Geld schießt keine Tore. Das Zitat geht zurück auf den legendären Fußballtrainer Otto Rehhagel. 'König Otto' ließ sich im Jahr 1990 zu dieser Aussage hinreißen. 30 Jahre später würde er das vermutlich nicht mehr unterschreiben. Die reichsten Fußballclubs werden immer reicher, kaufen die besten Spieler und gewinnen immer mehr. Kinder, die 2019 eingeschult wurden, haben noch keinen anderen Deutschen Meister als den FC Bayern München erlebt. Geld schießt eben doch Tore. Die Gleichung lässt sich eins zu eins auf die Formel 1 übertragen: Hier verhält sich das Geld zwar nicht direkt proportional zu den Toren, aber zur Performance und damit auch zum Erfolg. Wer 2020 eingeschult wird, hat noch nie einen anderen Weltmeister als Mercedes erlebt. Geld regiert die Welt, Geld regiert den Sport.

Budgetobergrenze. Kaum ein Wort hat die Gemüter der Formel-1-Obrigkeit in den letzten Jahren so sehr erhitzt wie dieses. Auf die genauen Modalitäten des Budget Cap und die Anpassungen während der Coronapause wollen wir hier nicht näher eingehen. Vielmehr soll es hier darum gehen, warum die Freie Marktwirtschaft in der Formel 1 nicht funktioniert. Es klingt etwas paradox, dass die Formel 1 ausgerechnet unter der amerikanischen Führerschaft von Liberty Media die Budgetobergrenze einführt.
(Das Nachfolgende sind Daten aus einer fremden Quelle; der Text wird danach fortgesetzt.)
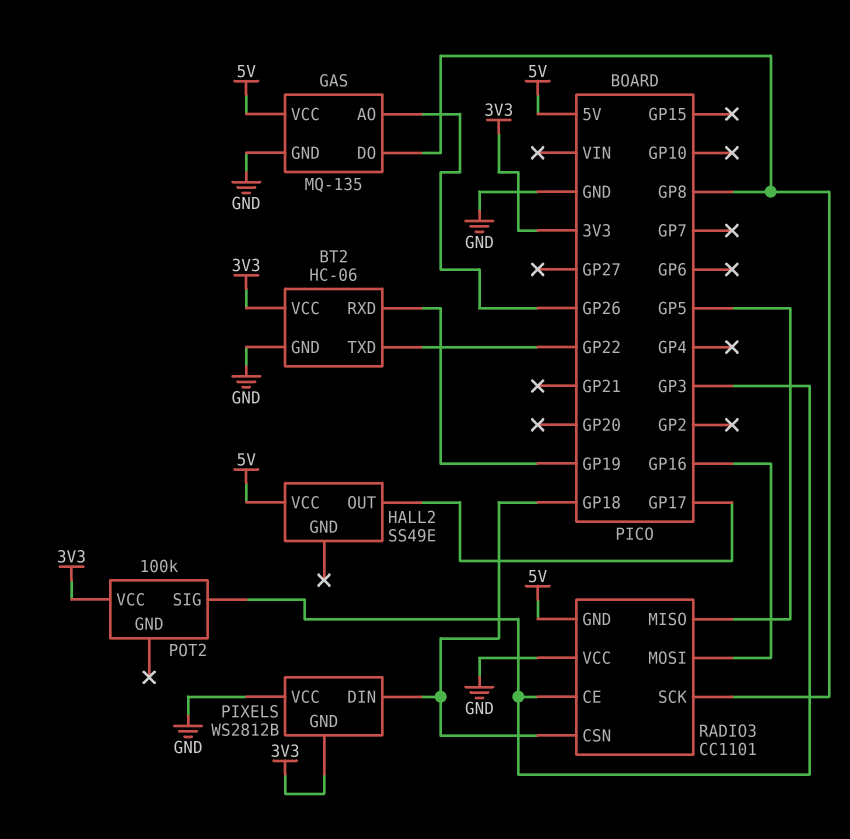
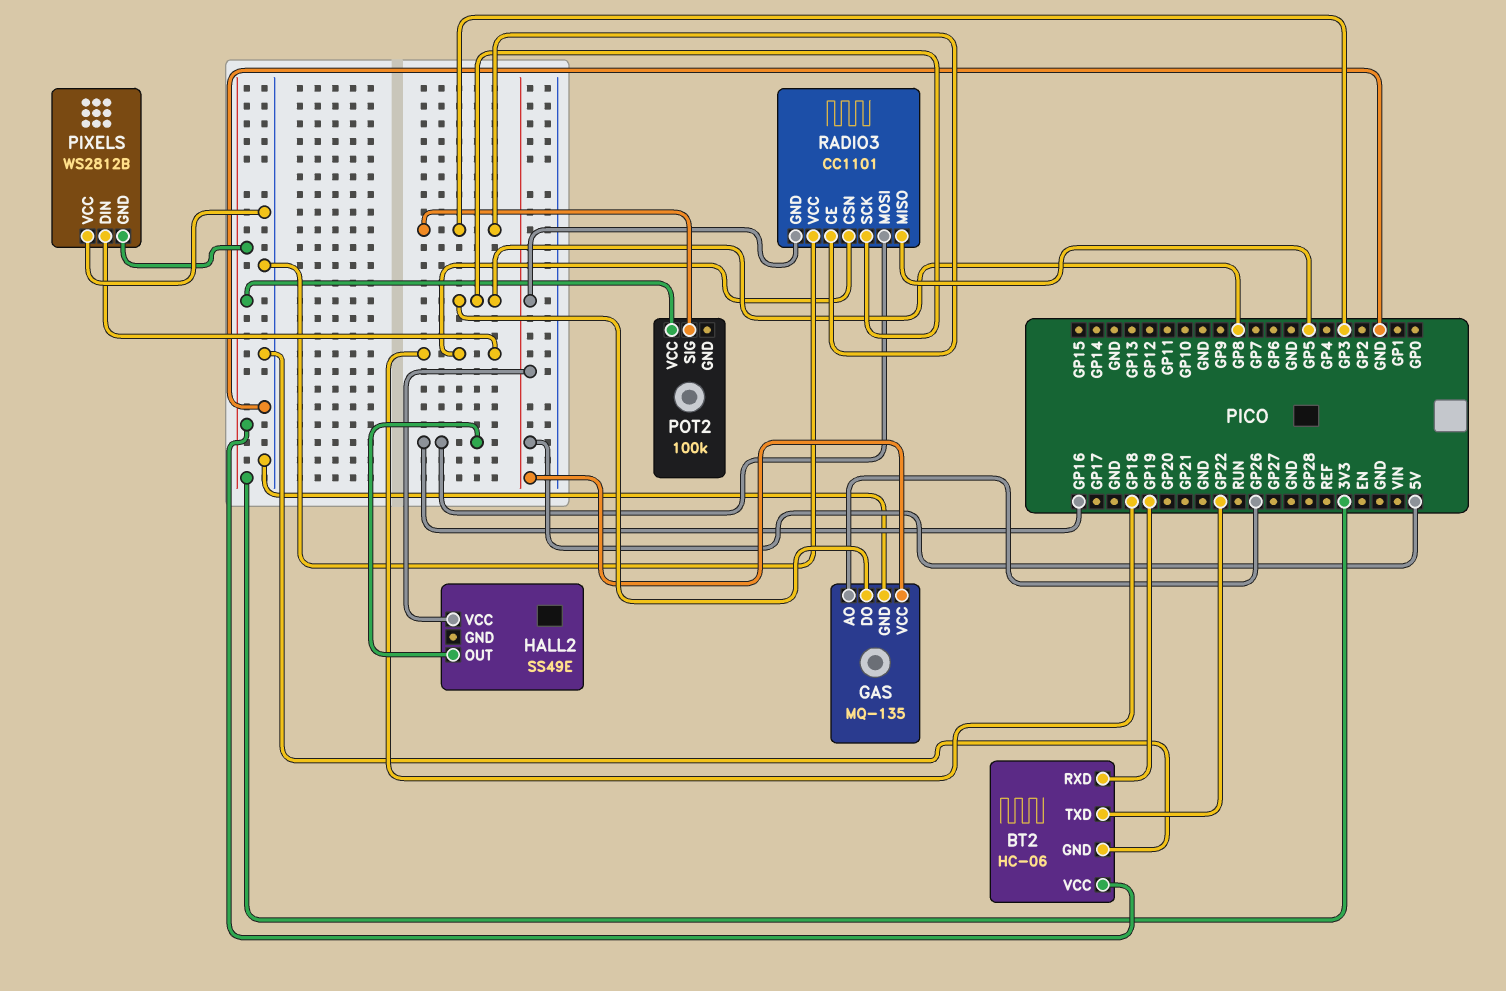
HALL2 pin OUT: GP17 -> GP16

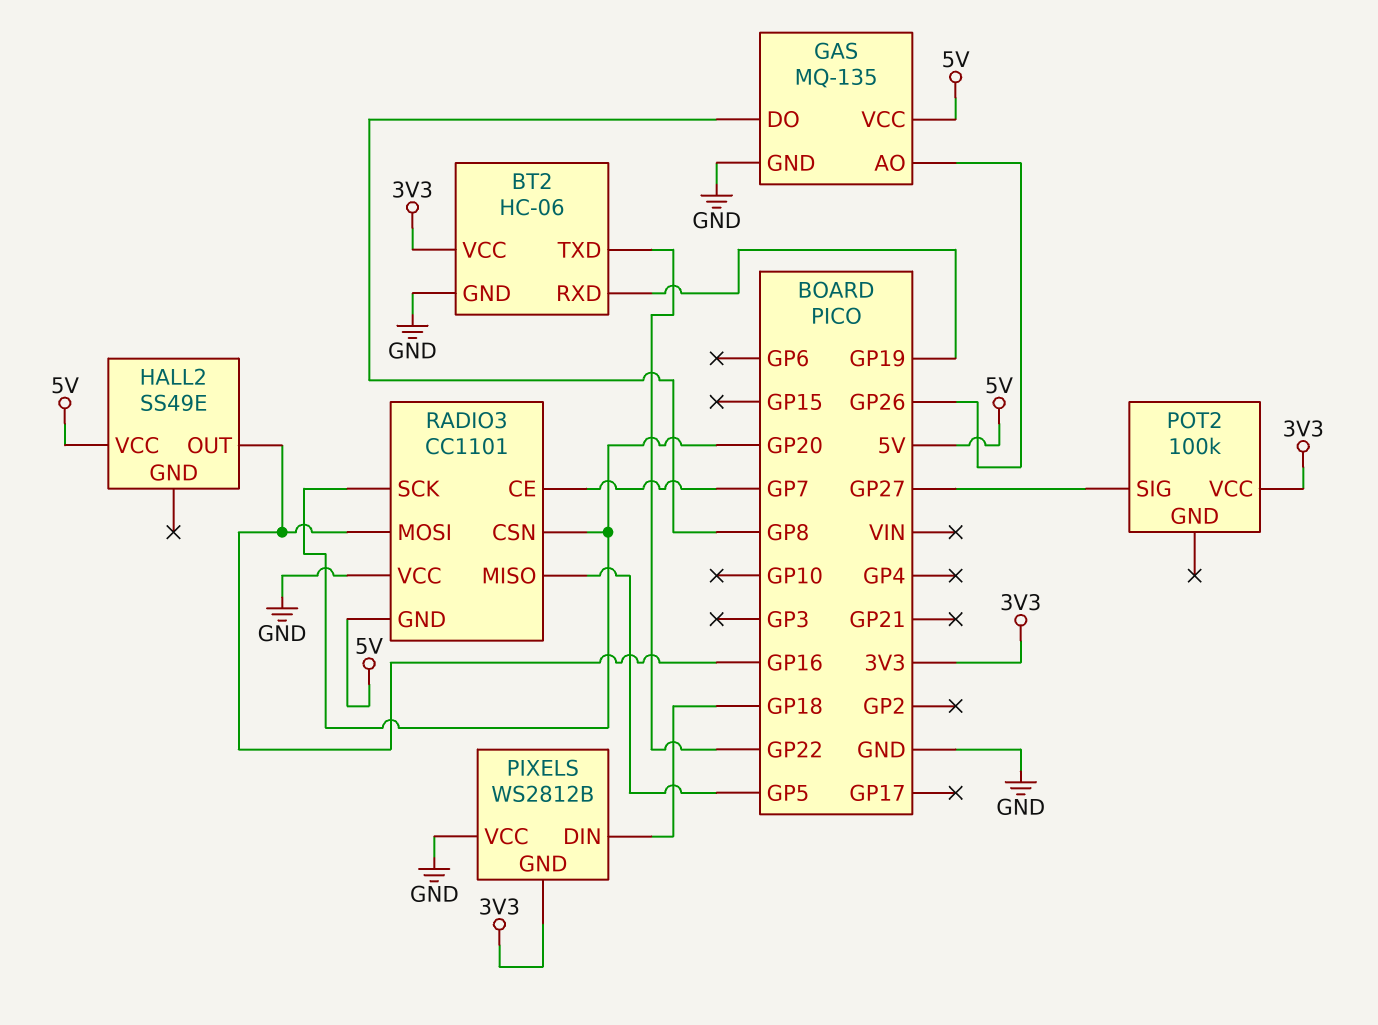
POT2 pin SIG: GP3 -> GP27
RADIO3 pin CE: GP3 -> GP7
RADIO3 pin CSN: GP18 -> GP20
RADIO3 pin SCK: GP8 -> GP20

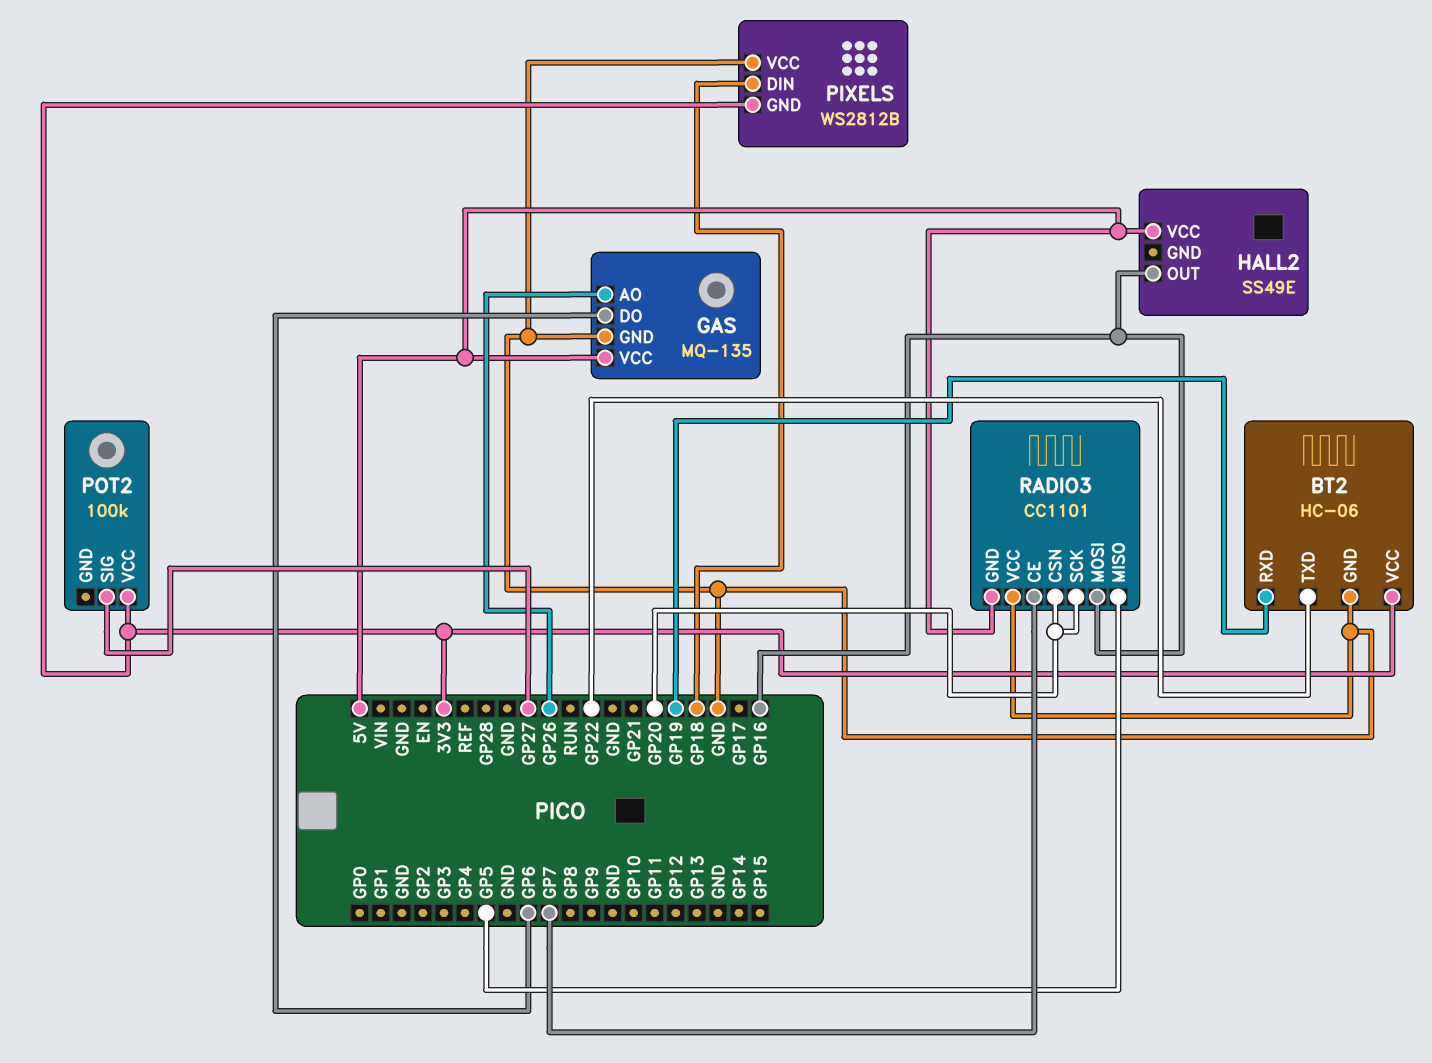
GAS pin DO: GP8 -> GP6

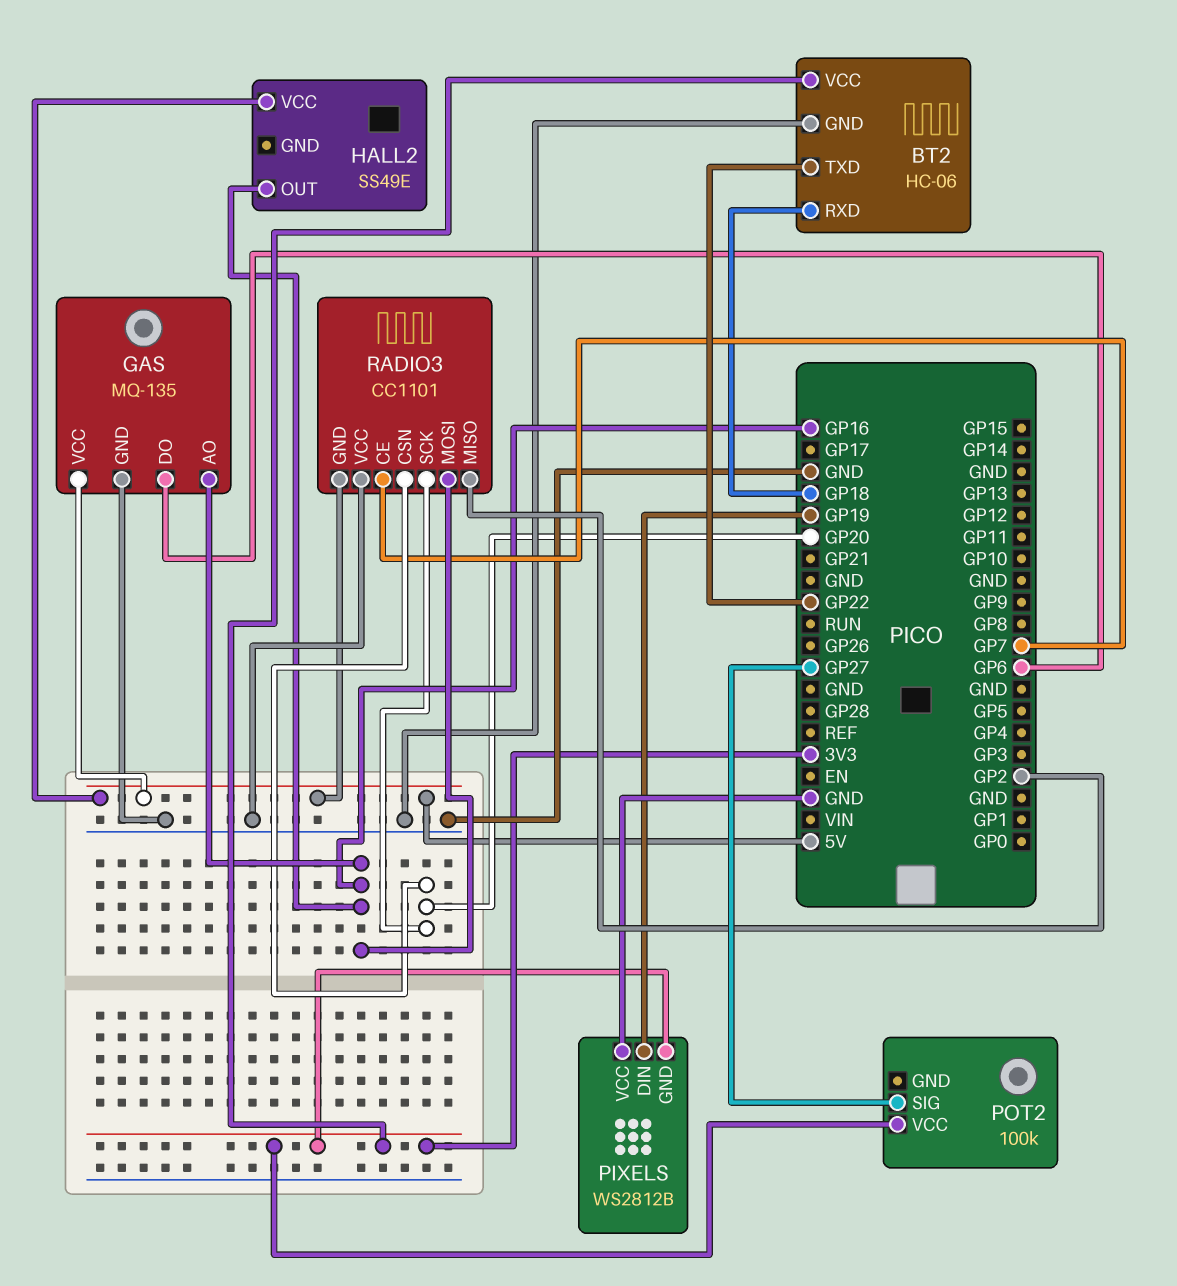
BT2 pin RXD: GP19 -> GP18
GAS pin AO: GP26 -> GP16
PIXELS pin DIN: GP18 -> GP19
RADIO3 pin MISO: GP5 -> GP2

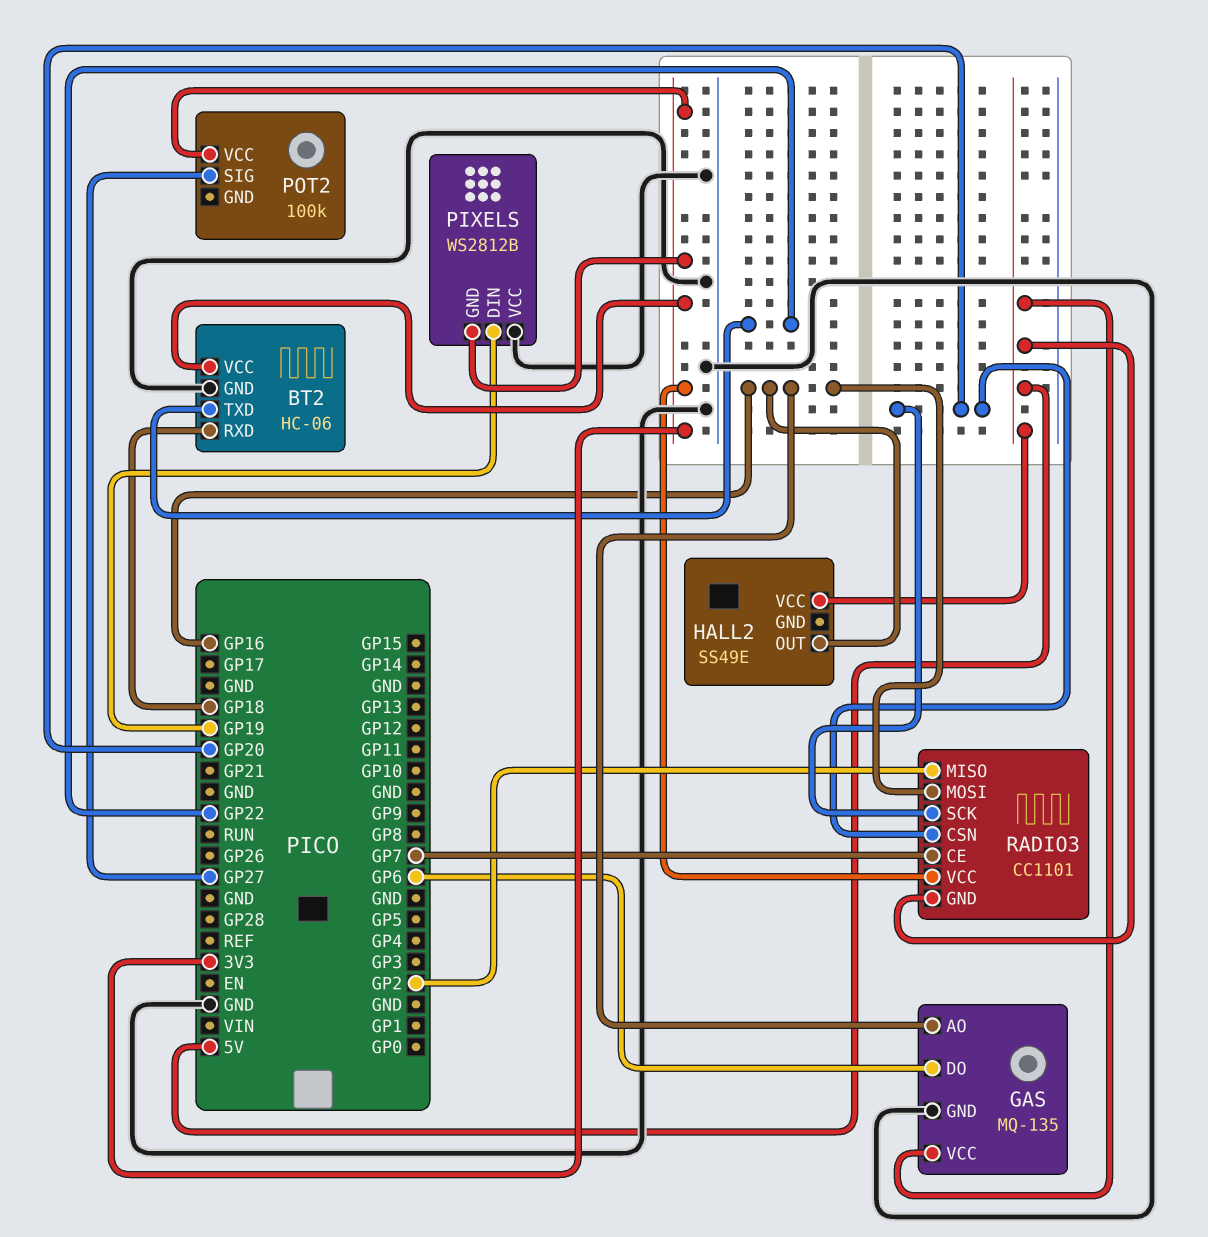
RADIO3 pin VCC: GND -> 3V3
Tatsächlich aber war es Libertys wichtigstes Projekt, die Formel 1 an dieser Front genauso zu ändern, wie auf der technischen Seite. In amerikanischen Sportarten ist ein sogenannter Salary Cap inzwischen Standard. Die Teams dürfen nur eine bestimmte Summe an Spielergehältern ausgeben. Somit landen nicht alle Top-Spieler bei einem Verein. Das System funktioniert. Die Amerikaner haben verstanden, dass die Freie Marktwirtschaft im Sport nicht funktioniert. Am Ende gibt es Dominatoren, die den Sport beherrschen.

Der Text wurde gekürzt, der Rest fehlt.